Life's hard. That's why no one survives. It's even harder when you're born because your maniacal father is using your birth to bargain with demons to gain power and grant his deepest desires, leaving you born without sight, a nose, limbs, or even skin.
That's the premise of Osamu Tezuka's classic tale Dororo, which got a modern revival this year that's action-packed, filled with comedic scenes, and even heart-rending at times. It follows the aforementioned young boy, named Hyakkimaru, as he grows up and faces hardship like no others have had to endure, as he slowly begins regaining the senses and limbs he was born without by defeating the demons in the world around him.
Hyakkimaru is eventually earning skin, his nose, and even recently his voice as he tears through the demons still left out in the world. Each major kill means breaking the ties from his greedy and uncaring father (who cast him away) and coming away with more of his body intact. It's awesome to see, and Hyakkimaru is doing it all with prosthetic limbs and while being functionally blind (only able to "see" others' auras).
Luckily, he's got an important traveling companion by his side: the titular Dororo, an orphan who lost his parents due to unfortunate circumstances long ago. Dororo is a young thief traveling alongside Hyakkimaru who makes money usually by swindling people out of their hard-earned cash. The pair become inseparable travel companions, with Dororo acting as something of a guide for his "aniki," or his "bro." Dororo is rash, boisterous, and ready to charge forth into danger at a moment's notice to defeat a demon. He's a shrewd dealmaker with astute observational skills, and does his best to ensure the pair are watching their money reserves as they travel as well as not falling in with the wrong crowd (which tends to happen anyway).

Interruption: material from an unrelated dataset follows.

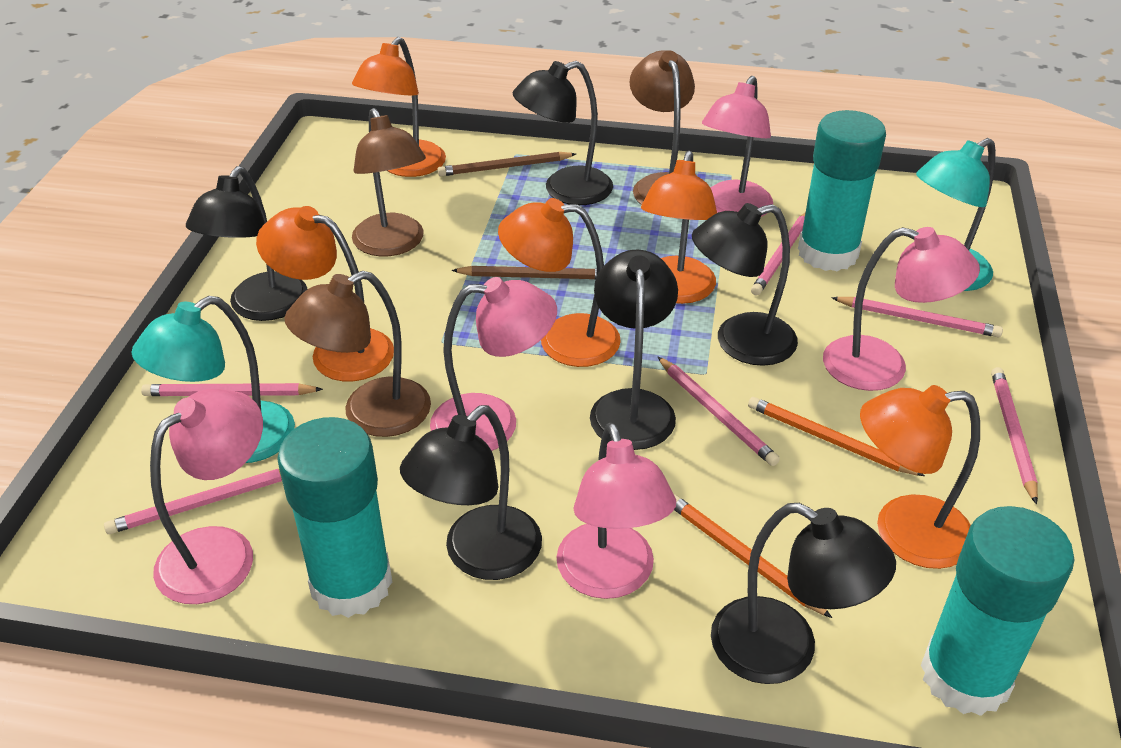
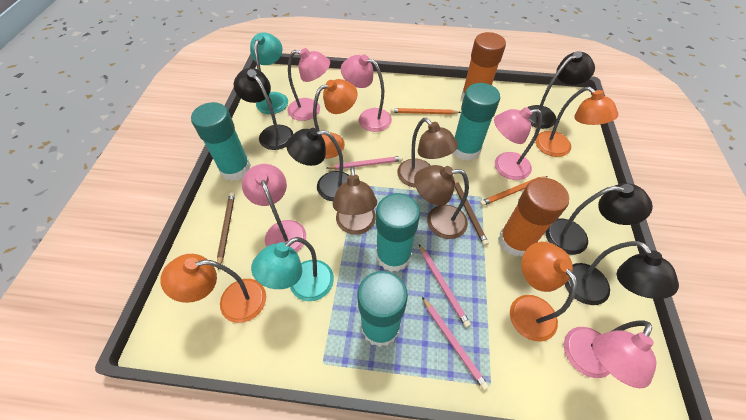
black lamp: 6 -> 5
orange glue stick: 0 -> 2
orange lamp: 5 -> 4
pink pencil: 6 -> 3
turquoise glue stick: 3 -> 4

Dororo and Hyakkimaru behave like two brothers would toward each other, each taking care of their companion as if related by blood, and it's touching to watch. Of course, they fight together as well, and figure out problems from episode to episode. Dororo is obviously invested in Hyakkimaru one day becoming "whole," and it's touching to hear Hyakkimaru say "Dororo" for the first time.
Dororo is actually a young girl, as revealed during a recent episode of the show. The new anime series hasn't decided to explain this plot revelation just yet, but it's certainly an interesting direction for the story to take, and something that certainly wasn't immediately obvious in the beginning.
It's such a cool plot thread to keep Dororo's identity a secret like this, because when we do find this out, the anime doesn't make a huge deal out of it or even attempt to explain it away. Dororo is Dororo, whether we believe the character is a young boy or girl, and still the same massively important sidekick for Hyakkimaru, who needs all the help he can until he's back up to speed with functioning hearing, vocal abilities, and hopefully sight, eventually.
Dororo is an intriguing tweak on the typical feudal-era ancient Japan series, especially with its plays on gender roles and the hurdles the protagonists must jump through to reach some semblance of normalcy after the hands life has dealt them. It's got a lot left to offer as it burns through the rest of its 24-episode series, and we can't wait to see what becomes of Dororo and Hyakkimaru later on in the series.
Will Hyakkimaru ever be just like everyone else and gain back everything his father "stole" from him at birth? We'll have to watch and see — and wait for more information about Dororo and his (or her) decision to live life as a young boy, as it's one of the most intriguing things about the show thus far.
Dororo is available to stream via Amazon Prime.